It's not word games, rather it depends on your starting perspective. If you believe in the right of individuals to be generally left alone, then the surveillance industry was aggressing before the GDPR. So surveillance companies adding a nag screen in an attempt to continue surveilling you isn't a fault of the GDPR, rather it's due to their own malicious compliance. They could have also chosen to just respect individuals privacy rather than attempting to ignore the law with a nag wall.
The general fallacy with the rest of your argument is that you're pointing to imperfect enforcement as a reason to indict the law. This is essentially defeatism and acceptance of whatever might be commercially lucrative.
I’ll say it again since you don’t seem to be able to understand. If a law makes you display a banner, it’s that law’s fault that the banner exists. Either change the law or be happy that it’s having it’s intended effect.
As to your strange fallacy paragraph, I’m not sure what you mean by imperfect enforcement. Perhaps you should explain in an amicus brief to the courts that decided those banners are compliant?
> If a law makes you display a banner, it’s that law’s fault that the banner exists
You're treating the surveillance activity as a constant. One could also just stop surveilling, and then one wouldn't need to display a banner either.
What you're saying is akin to saying that the law makes muggers wear masks to hide their faces. If you take the mugging activity as a given, and then compare how muggers act with the law to how they would act if robbery weren't illegal, then sure it's technically true. But unless you're making some larger constructive argument, then that characterization isn't particularly enlightening.
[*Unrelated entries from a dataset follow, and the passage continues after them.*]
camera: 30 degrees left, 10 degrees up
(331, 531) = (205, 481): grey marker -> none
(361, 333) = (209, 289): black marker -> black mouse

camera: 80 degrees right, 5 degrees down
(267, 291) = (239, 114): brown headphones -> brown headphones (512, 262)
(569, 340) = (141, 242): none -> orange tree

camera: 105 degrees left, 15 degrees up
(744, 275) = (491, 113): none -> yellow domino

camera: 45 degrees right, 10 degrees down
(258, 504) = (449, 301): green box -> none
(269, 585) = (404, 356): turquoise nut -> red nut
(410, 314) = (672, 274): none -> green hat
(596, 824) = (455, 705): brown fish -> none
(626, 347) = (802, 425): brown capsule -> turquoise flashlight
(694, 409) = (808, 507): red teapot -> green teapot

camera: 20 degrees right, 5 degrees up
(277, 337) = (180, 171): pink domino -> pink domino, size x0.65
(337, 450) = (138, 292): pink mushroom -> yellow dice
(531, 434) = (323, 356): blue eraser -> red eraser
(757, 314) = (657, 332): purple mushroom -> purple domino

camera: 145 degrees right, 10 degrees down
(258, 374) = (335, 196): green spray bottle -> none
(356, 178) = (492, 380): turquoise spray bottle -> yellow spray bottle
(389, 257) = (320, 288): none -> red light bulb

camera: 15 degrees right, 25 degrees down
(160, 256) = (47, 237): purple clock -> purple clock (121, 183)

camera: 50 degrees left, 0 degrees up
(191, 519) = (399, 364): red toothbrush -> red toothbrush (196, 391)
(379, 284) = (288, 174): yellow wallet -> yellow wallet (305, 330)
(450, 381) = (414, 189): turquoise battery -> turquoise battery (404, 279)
> I’m not sure what you mean by imperfect enforcement ... courts that decided those banners are compliant
Can you point me to these court decisions that say putting take-it-or-leave-it nag walls on websites suffices for obtaining consent to process personal information for non-necessary purposes? Because that would seem to run directly counter to the wording of the law.
The general fallacy with the rest of your argument is that you're pointing to imperfect enforcement as a reason to indict the law. This is essentially defeatism and acceptance of whatever might be commercially lucrative.